Liban : le Premier ministre Hassan Diab annonce la démission du gouvernement

Liban : le Premier ministre Hassan Diab annonce la démission du gouvernement
Hassan Diab durant son allocution à la télévision ce lundi 10 août.

, publié le lundi 10 août 2020 à 19h00

La démission du gouvernement était attendue après une série de défections de ministres durant la journée de lundi. 

Le Premier ministre libanais Hassan Diab a annoncé lundi soir la démission de son gouvernement, à la suite du "séisme" provoqué par l'explosion meurtrière au port de Beyrouth. Le chef du gouvernement, qui se présente comme indépendant, a rendu la classe politique traditionnelle responsable de ses échecs, fustigeant la "corruption" ayant conduit à "ce séisme qui frappé le pays". "Aujourd'hui, j'annonce la démission de ce gouvernement", a-t-il dit dans un discours télévisé adressé aux Libanais.




Alors qu'il commençait son discours, des heurts se déroulaient dans le centre ville aux abords du Parlement, pour la troisième soirée consécutive. Des manifestants lançaient des pierres et des pétards sur les forces de sécurité qui répliquaient avec des tirs de gaz lacrymogènes. Les manifestants réclament le renouvellement de la classe politique tout entière, accusée depuis des mois de corruption et d'incompétence.

Question sans réponses

Six jours après ce drame, les autorités n'ont toujours pas répondu à la principale question: pourquoi une énorme quantité de nitrate d'ammonium était entreposée au port, au beau milieu de la ville?  C'est un incendie dans l'entrepôt où étaient stockées 2.750 tonnes de nitrate depuis six ans sans "mesures de précaution" de l'aveu même de Hassan Diab, qui a provoqué l'explosion.
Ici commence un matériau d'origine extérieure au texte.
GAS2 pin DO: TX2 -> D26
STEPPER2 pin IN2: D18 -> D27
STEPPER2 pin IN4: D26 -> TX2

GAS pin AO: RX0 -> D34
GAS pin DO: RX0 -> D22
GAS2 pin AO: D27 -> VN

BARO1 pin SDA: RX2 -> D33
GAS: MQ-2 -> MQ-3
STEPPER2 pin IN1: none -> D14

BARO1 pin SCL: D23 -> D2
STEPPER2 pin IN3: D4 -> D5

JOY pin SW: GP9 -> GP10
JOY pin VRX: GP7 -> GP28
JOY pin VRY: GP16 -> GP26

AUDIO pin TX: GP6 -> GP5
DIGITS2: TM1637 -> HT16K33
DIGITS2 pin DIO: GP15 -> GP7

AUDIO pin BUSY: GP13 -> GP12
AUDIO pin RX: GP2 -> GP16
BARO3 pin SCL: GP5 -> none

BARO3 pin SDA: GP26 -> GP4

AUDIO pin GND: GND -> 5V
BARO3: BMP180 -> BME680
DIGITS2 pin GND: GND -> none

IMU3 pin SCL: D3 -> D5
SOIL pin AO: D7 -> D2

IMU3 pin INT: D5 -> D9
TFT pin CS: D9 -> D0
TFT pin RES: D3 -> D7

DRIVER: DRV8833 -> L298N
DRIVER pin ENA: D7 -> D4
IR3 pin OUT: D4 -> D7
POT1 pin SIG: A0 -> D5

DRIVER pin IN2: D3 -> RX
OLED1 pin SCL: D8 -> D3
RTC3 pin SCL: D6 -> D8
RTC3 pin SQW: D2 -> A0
Le président Michel Aoun, lui-même contesté, a rejeté une enquête internationale. Et les autorités n'ont pas communiqué sur le déroulement de l'enquête locale. Le cabinet de Hassan Diab avait été formé en janvier après la démission de celui de Saad Hariri sous la pression d'un mouvement de contestation populaire inédit.

"Vengeance"

Samedi, M. Diab avait indiqué qu'il était prêt à rester dans ses fonctions pendant deux mois, jusqu'à l'organisation d'élections anticipées dans un pays dominé par le mouvement armé du Hezbollah, un allié de l'Iran et du régime de Bachar al-Assad en Syrie.

Lors des manifestations samedi et dimanche, réprimées par les forces de sécurité, les protestataires ont appelé à la "vengeance" et réclamé des comptes à une classe politique totalement discréditée et qui n'a apporté aucune aide significative à la population après l'explosion.Les élections anticipées ne sont pas une des principales revendications de la rue, car le Parlement est contrôlé par les forces traditionnelles qui ont élaboré une loi électorale calibrée pour servir leurs intérêts.